Мальчик отошел в сторону, сел на ступеньки заколоченной веранды. Удивительно, что за много лет, когда лагерь явно был брошен, никто здесь не жил, не пытался проникнуть. Стекла были все на месте. Нигде не было следов ни пикников, ни вообще людей, посещавших это место. Митя достал сигарету, не глядя на Элю, закурил. Вот то, чего ему сейчас не хватало. Отец бы сделал именно так.

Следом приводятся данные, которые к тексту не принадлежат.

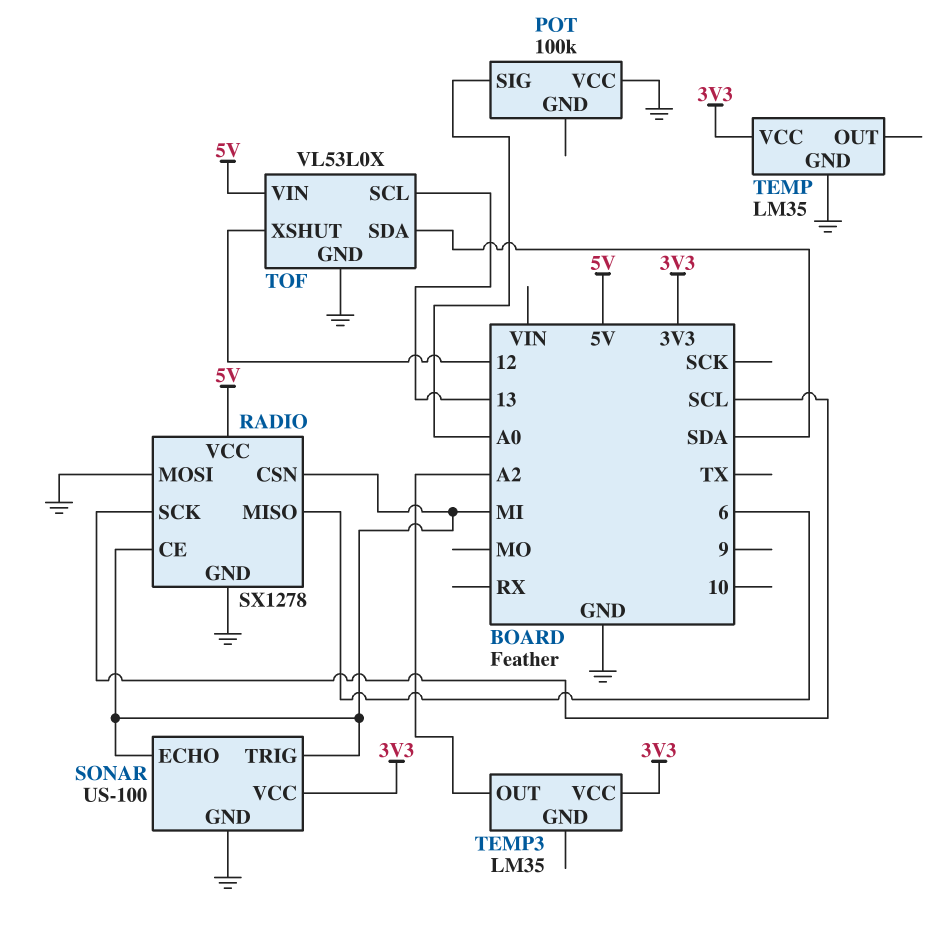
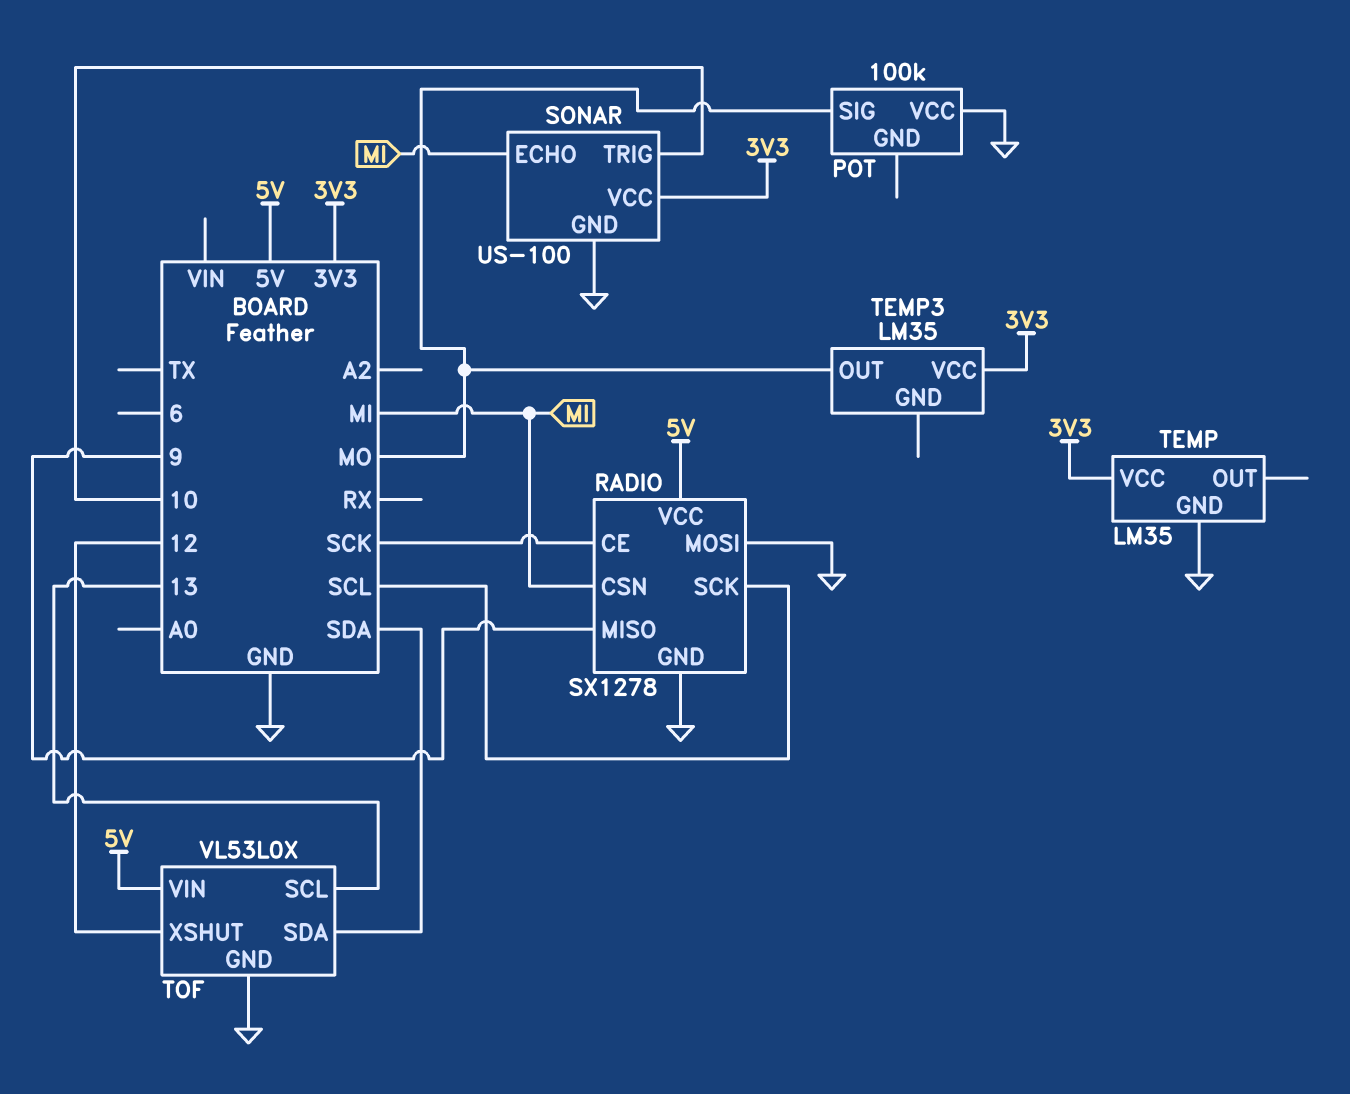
POT pin SIG: A0 -> MO
RADIO pin CE: MI -> SCK
RADIO pin MISO: 6 -> 9
SONAR pin TRIG: MI -> 10
TEMP3 pin OUT: A2 -> MO

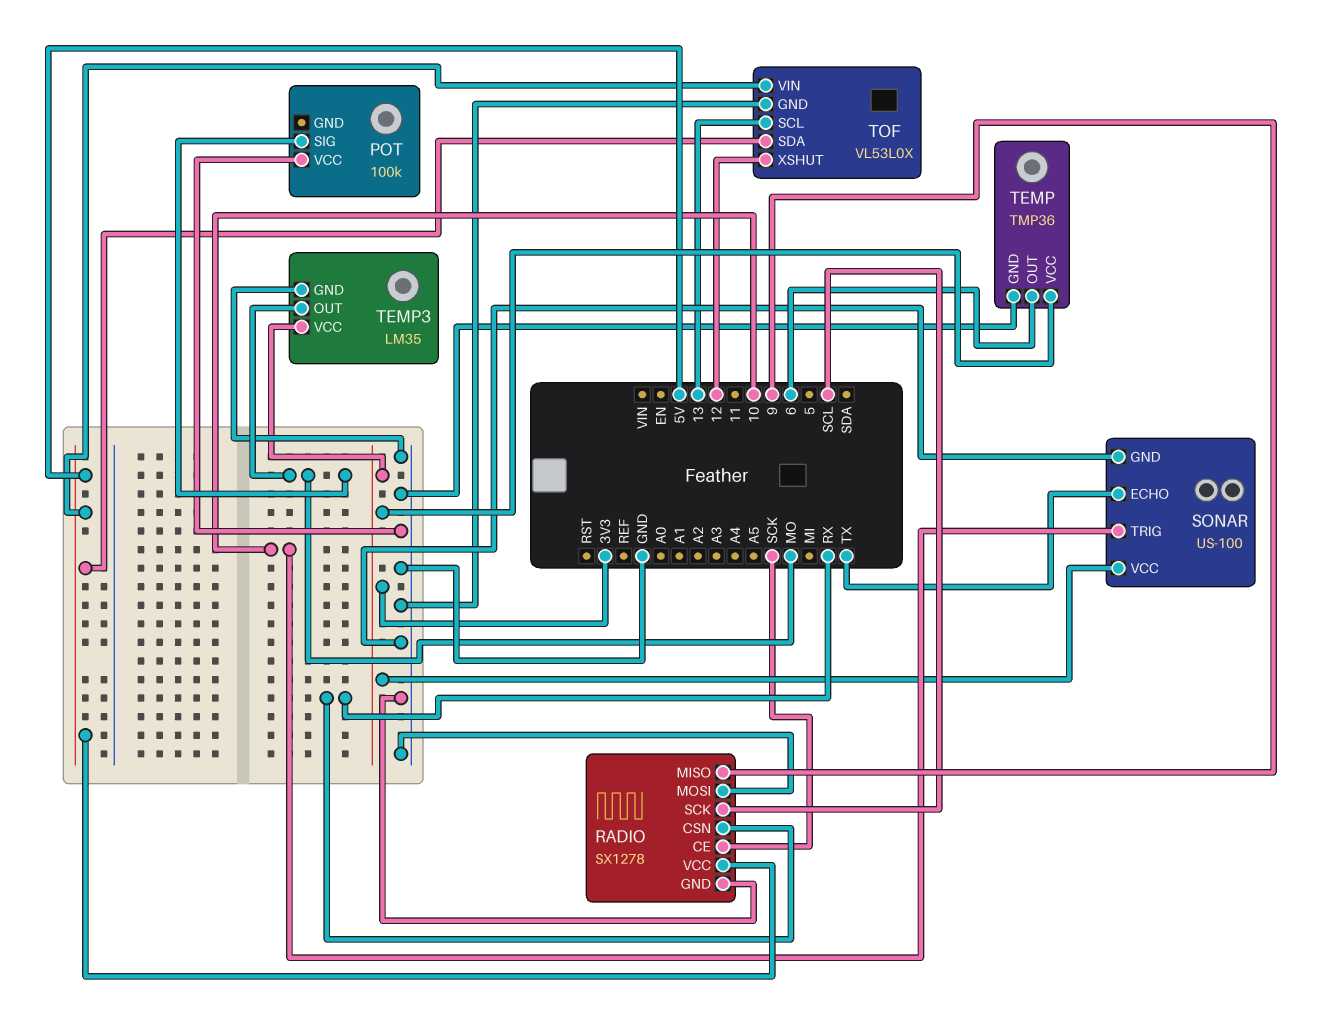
RADIO pin CSN: MI -> RX
SONAR pin ECHO: MI -> TX
TEMP: LM35 -> TMP36
TEMP pin OUT: none -> 6
TEMP3 pin GND: none -> GND
TOF pin SDA: SDA -> 5V

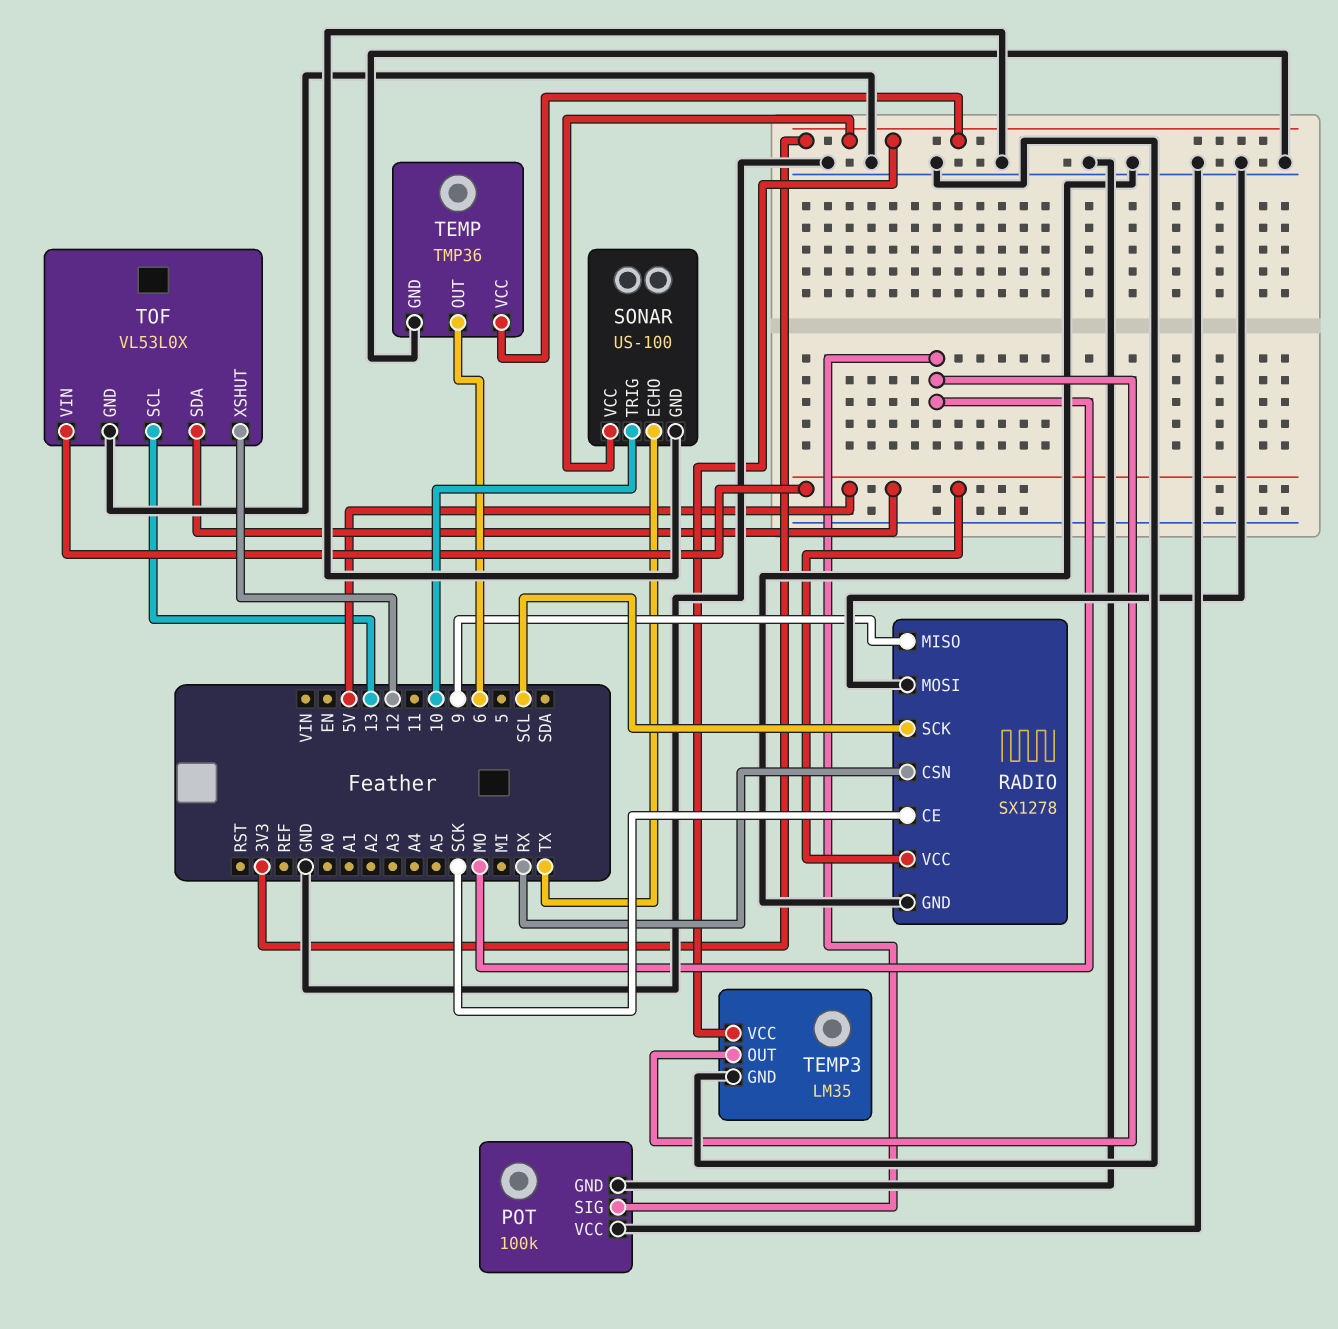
POT pin GND: none -> GND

Сбоку от тропинки на столбе висели старые круглые часы, остановившиеся когда-то на 11.42. Без восемнадцати двенадцать. Интересно, ночи или дня? Был день, ясный, летний, или, наоборот, морозный, январский, или пасмурный, осенний, когда стрелка, и так двигавшаяся еле-еле, последний раз щелкнула и замерла, не дотянув даже до без четверти? Или же была ночь, часы могли остановиться в полночь, это было бы символично, есть же такая книжка, детектив, кажется… Это красиво – остановиться в полночь, на грани нового дня, но они не дотянули, не смогли. Почему-то Мите казалось, что они остановились все-таки утром. Была жизнь, пели птицы, скорей всего – ранняя весна. Почему – он и сам не знал. Но он четко видел сейчас, как шли стрелки, шли и замерли, покачнувшись. Все. Точка.
– Митя! – Эля ахнула, увидев его с сигаретой. – А я думаю, откуда запах идет. Ты что, куришь?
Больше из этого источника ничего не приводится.